A Serious Academic Study of SecondLife

It was a joy to read a book about SecondLife where I kept nodding my head instead of gnashing my teeth. The chapters describing SL activities and social conventions rang true to me and focused on the things I love about SL - it's culture of community, sharing, and friendship. The author obviously knows SL well and loves being here. It was also a joy to find a serious academic study about SecondLife. There aren't many of them out there yet, and a lot of the existing ones seem to be written by people who have only a nodding acquaintance with SL. This book should be required reading for anyone who is considering using SecondLife as a platform for social research. The author draws heavily upon his knowledge about ethnographic traditions and his previous fieldwork in Indonesia, in order to place his fieldwork in SL into proper perspective. He does a good job of describing how his study was conducted and the ethical principles he employed while doing it. If you are looking for sensational stories about genderbending or online sex, you probably won't find them here. If you need help learning how to use SecondLife or how to make money there, buy a different book. But if you would like to take a thoughtful look at the way people behave online during the early days of virtual worlds, this is the book for you.

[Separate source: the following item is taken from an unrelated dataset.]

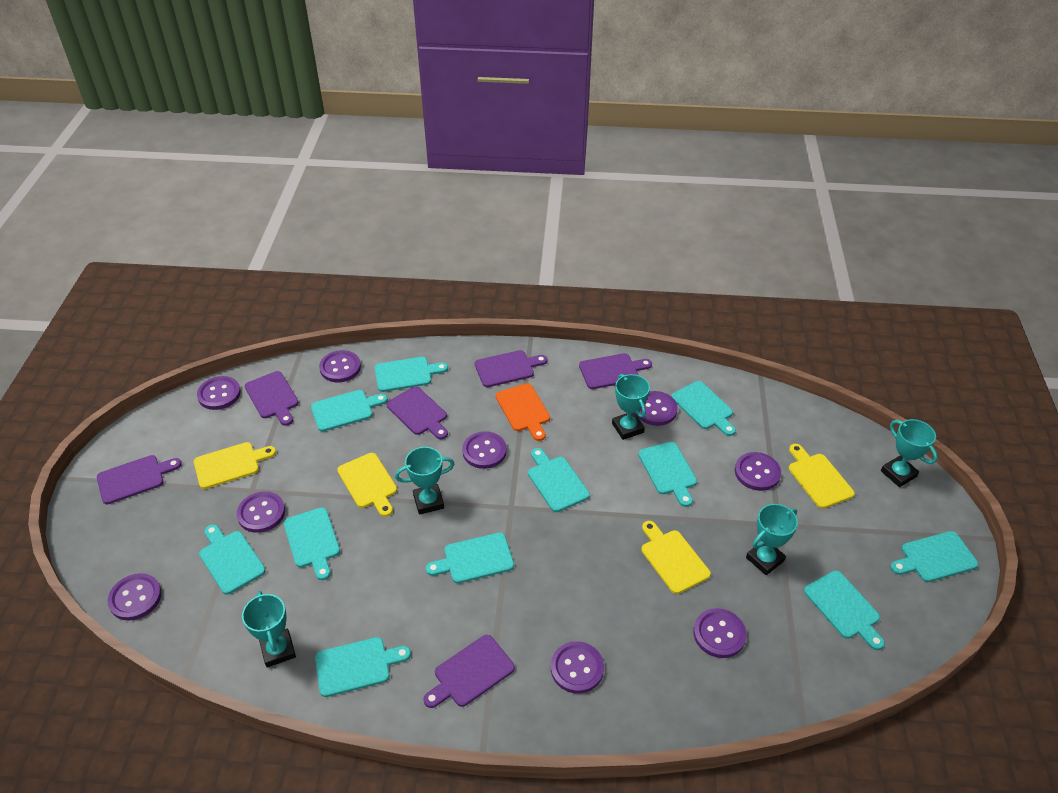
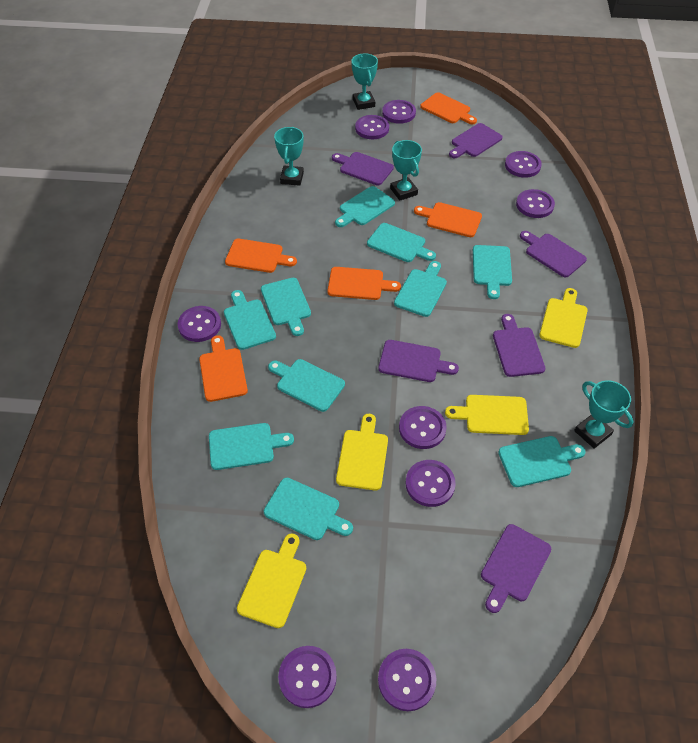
orange cutting board: 1 -> 5
turquoise cutting board: 11 -> 10
turquoise trophy: 5 -> 4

Yes, academic, but very good

I felt obliged to respond after reading prior reviewers who gave this average ratings. Fair enough to be disappointed in this if, for some reason, you expected it to be an light-weight page-turner intended for Second Life residents. This *is* an academic book by a professor of anthropology who uses plenty of footnotes. The target audience does *not* consist of those already well familiar with the intricacies of social customs in Second Life. And yes, there are references to anthropological thinkers throughout. Some of us actually like that kind of thing. For its target audience, this is a great book. There are a limited number of academic books that treat the subject of contemporary virtual worlds carefully, thoughtfully, and well. This one really stands out as a study based on extensive ethnographic research and a firm grasp of the available literature. In my opinion, the audience is not just anthropologists, but anyone with a college degree and a serious interest in Second Life as a novel medium for social interaction. The style is educated, but accessible, and it is full of entertaining anecdotes and observations.